In the grounds of the lighthouse there are monuments to the missionaries who came to these islands and converted the local tribes to Christianity. The map in the walls surrounding the monument is made up of stones imported from each of the islands represented.
Another monument commemorates the arrival of both Captain Bligh and Fletcher Christian in Tahiti. This is where the Mutiny on the Bounty took place and where the book was written. Bligh was an extremely adept mariner who managed to navigate with his faithful crew all the way through the islands- including the cannibalistic Tongan islands for hundreds of miles in a small rowboat.
I must say that our walking tours of the waterfall and the water bores were inertesting but more like running tours as we all tried to satisfy our curiosity and stay dry at the same time. No wonder these islands are so lush! Every plant we have seen is healthy beyond belief. But with the torrential amounts of rain they receive, they are well hydrated.

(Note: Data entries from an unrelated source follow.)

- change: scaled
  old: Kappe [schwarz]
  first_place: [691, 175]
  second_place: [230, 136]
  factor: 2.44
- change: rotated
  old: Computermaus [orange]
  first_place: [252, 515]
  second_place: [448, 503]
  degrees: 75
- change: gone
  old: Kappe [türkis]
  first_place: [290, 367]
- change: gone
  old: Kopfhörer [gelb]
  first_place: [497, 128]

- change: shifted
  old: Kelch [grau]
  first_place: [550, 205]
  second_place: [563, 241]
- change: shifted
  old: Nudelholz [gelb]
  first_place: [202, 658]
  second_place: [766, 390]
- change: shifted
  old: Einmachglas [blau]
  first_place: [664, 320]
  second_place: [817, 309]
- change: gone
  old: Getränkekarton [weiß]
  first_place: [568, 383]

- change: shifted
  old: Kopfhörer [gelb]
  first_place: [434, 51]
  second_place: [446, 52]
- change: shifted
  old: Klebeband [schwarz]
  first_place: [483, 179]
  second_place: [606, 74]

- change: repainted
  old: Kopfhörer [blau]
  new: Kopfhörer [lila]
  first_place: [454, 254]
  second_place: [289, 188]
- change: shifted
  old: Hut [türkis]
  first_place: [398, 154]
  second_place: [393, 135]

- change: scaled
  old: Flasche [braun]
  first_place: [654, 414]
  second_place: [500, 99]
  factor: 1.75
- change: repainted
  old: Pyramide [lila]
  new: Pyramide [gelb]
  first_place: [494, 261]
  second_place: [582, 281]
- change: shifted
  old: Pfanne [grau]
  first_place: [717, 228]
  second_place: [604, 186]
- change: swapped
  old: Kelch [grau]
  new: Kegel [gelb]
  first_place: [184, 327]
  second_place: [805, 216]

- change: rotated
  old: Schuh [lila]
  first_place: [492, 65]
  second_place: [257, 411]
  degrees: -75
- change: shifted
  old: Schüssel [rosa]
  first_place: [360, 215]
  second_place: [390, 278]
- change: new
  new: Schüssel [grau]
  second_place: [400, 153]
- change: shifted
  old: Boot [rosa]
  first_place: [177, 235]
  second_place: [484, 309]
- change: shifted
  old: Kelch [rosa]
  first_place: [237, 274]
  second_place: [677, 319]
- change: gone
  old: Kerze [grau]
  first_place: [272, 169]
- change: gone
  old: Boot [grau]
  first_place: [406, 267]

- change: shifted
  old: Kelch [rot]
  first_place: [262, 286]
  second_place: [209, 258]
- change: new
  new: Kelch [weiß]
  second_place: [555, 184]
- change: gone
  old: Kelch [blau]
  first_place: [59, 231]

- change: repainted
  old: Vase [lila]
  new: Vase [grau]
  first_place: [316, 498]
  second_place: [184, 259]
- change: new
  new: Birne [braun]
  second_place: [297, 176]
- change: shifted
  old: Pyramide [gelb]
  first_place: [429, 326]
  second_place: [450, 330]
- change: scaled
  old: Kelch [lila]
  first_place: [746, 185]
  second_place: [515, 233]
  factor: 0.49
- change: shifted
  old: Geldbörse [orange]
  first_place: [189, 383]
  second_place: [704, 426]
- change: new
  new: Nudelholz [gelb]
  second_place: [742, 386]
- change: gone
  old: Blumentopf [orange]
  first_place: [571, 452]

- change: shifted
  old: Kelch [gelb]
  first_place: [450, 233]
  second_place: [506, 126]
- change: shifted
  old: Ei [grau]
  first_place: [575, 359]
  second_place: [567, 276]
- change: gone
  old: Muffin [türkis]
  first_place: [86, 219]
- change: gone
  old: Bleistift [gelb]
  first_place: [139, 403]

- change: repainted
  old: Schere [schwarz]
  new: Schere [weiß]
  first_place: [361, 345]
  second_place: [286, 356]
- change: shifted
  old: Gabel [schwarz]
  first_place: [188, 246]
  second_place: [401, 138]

Magnificent waterfalls abound.
We were all ready for lunch at the Gauguin Restaurant overlooking Tahitiiti (meaning simply "small Tahiti"). The buffet was pricey but absolutely delicious and plentiful. The sun came out long enough for us to admire the owner's ponds of jacks and surgeon fishes. Apparently they are all huge pets and are not served on the menu. Security guards mind the ponds while the restaurant is closed on Sundays.
Gauguin Restaurant and fish pools
Next stop was the Gauguin Museum. I wish we had had more time to visit this wonderful display of Paul Gauguin's life and the art work he produced depicting the beauty of the French Polynesians. We were only allowed 40 minutes and spent most of that time in one building, only to discover that we still had two more buildings and 8 minutes left! If you visit Tahiti, this is definitely a "must-see".
Paul Gauguin Museum
One of our favourite stops was to see some grottos. The gardens were magnificent.
Our last stop of the day was at a lovely marae or ancient worship centre. Apparently this was the site of a recent Miss Tahiti pageant.